6-2. Fix Your Mappings
The real solution is preventing fielddata usage in the first place:
// Instead of this problematic mapping:
{
"mappings": {
"properties": {
"category": {
"type": "text",
"fielddata": true // Memory killer!
}
}
}
}
// Use this optimized version:
{
"mappings": {
"properties": {
"category": {
"type": "keyword" // Much more memory-efficient
}
}
}
}
7. Query Optimization
7-1. Limit Aggregation Sizes
Large aggregations are circuit breaker killers:
// Problematic query
{
"aggs": {
"all_categories": {
"terms": {
"field": "category",
"size": 50000 // Way too large!
}
}
}
}
// Optimized query
{
"aggs": {
"top_categories": {
"terms": {
"field": "category",
"size": 100 // Reasonable limit
}
}
}
}
7-2. Use Composite Aggregations for Large Datasets
When you need more than a few hundred buckets:
{
"aggs": {
"categories": {
"composite": {
"size": 100,
"sources": [
{"category": {"terms": {"field": "category"}}}
]
}
}
}
}
7-3. Implement Time-Based Filtering
Always limit your search scope:
{
"query": {
"bool": {
"filter": [
{
"range": {
"@timestamp": {
"gte": "now-24h",
"lte": "now"
}
}
}
]
}
}
}
8. Monitoring and Prevention
8-1. Set Up Proactive Monitoring
Don’t wait for circuit breakers to trip. Monitor heap usage continuously:
# Monitor heap usage every 30 seconds
watch -n 30 'curl -s "localhost:9200/_cat/nodes?v&h=name,heap.percent" | column -t'
8-2. Configure Alerting
Set up alerts when memory usage consistently exceeds 85%:
Using Elasticsearch Watcher:
{
"trigger": {
"schedule": {"interval": "5m"}
},
"input": {
"search": {
"request": {
"indices": [".monitoring-es-*"],
"body": {
"query": {
"bool": {
"filter": [
{"range": {"timestamp": {"gte": "now-10m"}}},
{"range": {"node_stats.jvm.mem.heap_used_percent": {"gte": 85}}}
]
}
}
}
}
}
},
"actions": {
"send_email": {
"email": {
"to": ["admin@yourcompany.com"],
"subject": "High heap usage detected"
}
}
}
}
9. When to Scale Your Cluster
Sometimes the solution isn’t tuning—it’s adding resources:
Scale horizontally when:
- Memory usage consistently exceeds 85% despite optimization
- Query response times are degrading
- You’re processing more data than a single node can handle efficiently
Scale vertically when:
- You have complex aggregations that require more heap
- Your working dataset exceeds current node capacity
Scaling best practices:
- Add data nodes to distribute shard load
- Consider dedicated master nodes for large clusters (3+ data nodes)
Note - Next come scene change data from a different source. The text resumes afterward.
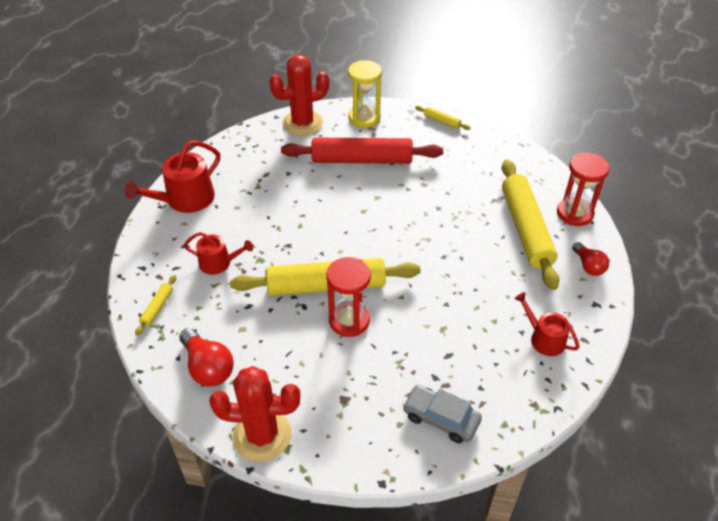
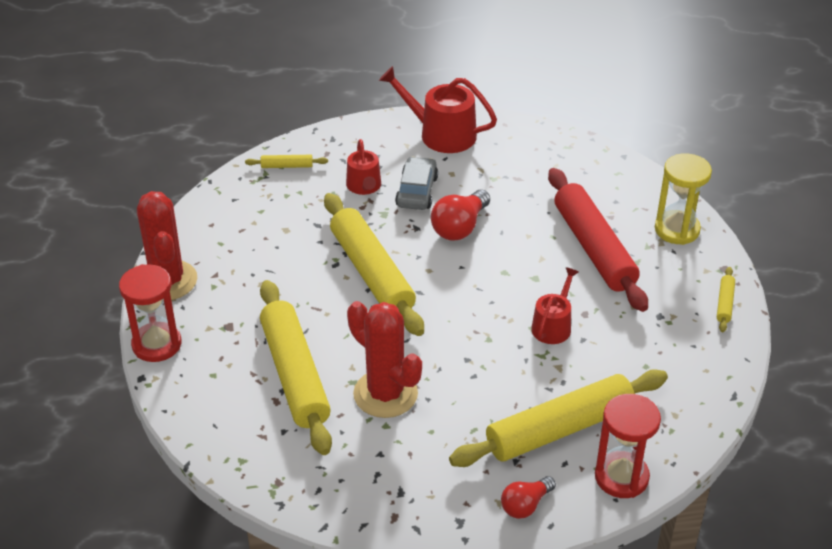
camera: 70 degrees right, 5 degrees down
(208, 367) = (230, 222): red light bulb -> red light bulb (460, 227)
(302, 123) = (627, 180): red cactus -> red cactus (385, 394)
(349, 320) = (331, 303): red hourglass -> red hourglass (157, 344)
(421, 365) = (295, 375): none -> yellow rolling pin
(441, 418) = (231, 405): grey car -> grey car (416, 191)
(543, 338) = (378, 476): red watering can -> red watering can (553, 325)

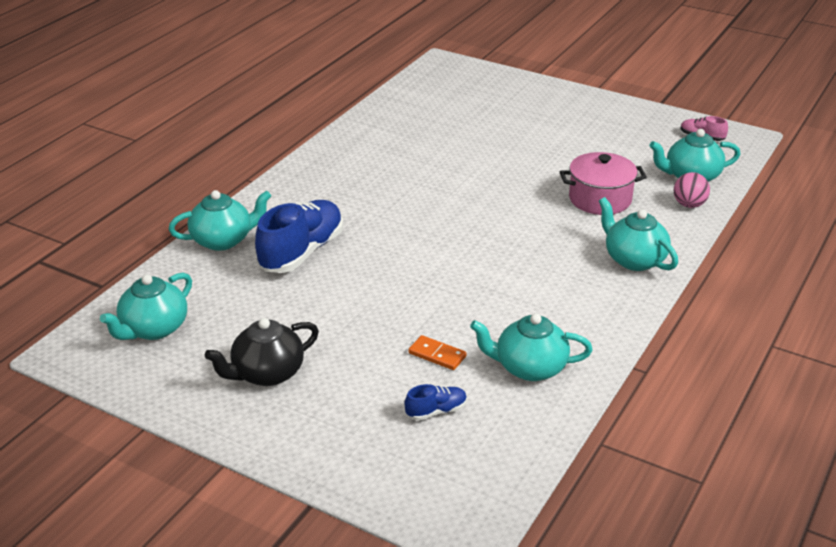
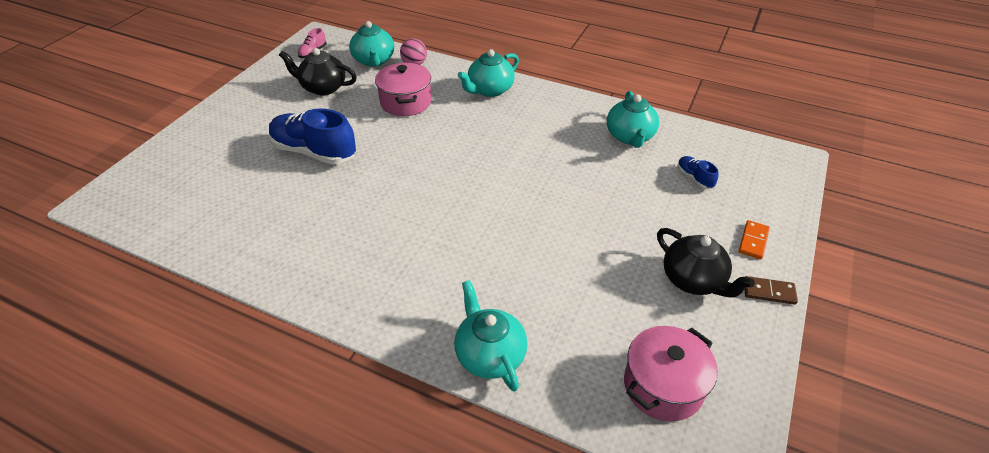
camera: 95 degrees left, 10 degrees up
(153, 329) = (663, 386): turquoise teapot -> pink pot
(233, 428) = (769, 292): none -> brown domino
(301, 252) = (504, 281): blue shoe -> blue shoe (314, 152)
(437, 355) = (632, 181): orange domino -> orange domino (753, 241)
(625, 147) = (323, 88): none -> black teapot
- Use instance types with at least 32GB RAM for production
10. Emergency Response Checklist
When circuit breakers are firing:
Immediate Assessment (< 5 minutes):
- [ ] Check heap usage:
curl "localhost:9200/_cat/nodes?v&h=heap.percent"
- [ ] Identify breaker type from error logs
- [ ] Look for running heavy queries in slow logs
- [ ] Check fielddata usage if fielddata breaker tripped
Emergency Actions (< 15 minutes):
- [ ] Cancel resource-intensive queries if identified
- [ ] Clear fielddata cache if applicable
- [ ] Temporarily increase circuit breaker limits
- [ ] Restart nodes with increased heap if necessary
Root Cause Resolution (within hours):
- [ ] Optimize problematic queries
- [ ] Fix fielddata mappings
- [ ] Implement proper monitoring
- [ ] Plan capacity upgrades if needed
11. Production-Ready Settings
Here’s a battle-tested configuration for production environments:
# elasticsearch.yml
indices.breaker.total.limit: 85%
indices.breaker.request.limit: 60%
indices.breaker.fielddata.limit: 40%
indices.breaker.total.use_real_memory: true
# JVM settings (jvm.options)
-Xms16g
-Xmx16g
-XX:+UseG1GC
-XX:MaxGCPauseMillis=200
Circuit breaker exceptions aren’t just errors—they’re warnings that your cluster is under memory pressure. The key is treating them as early warning signals rather than problems to simply work around. Fix the underlying causes, monitor proactively, and your Elasticsearch cluster will thank you with stable, predictable performance.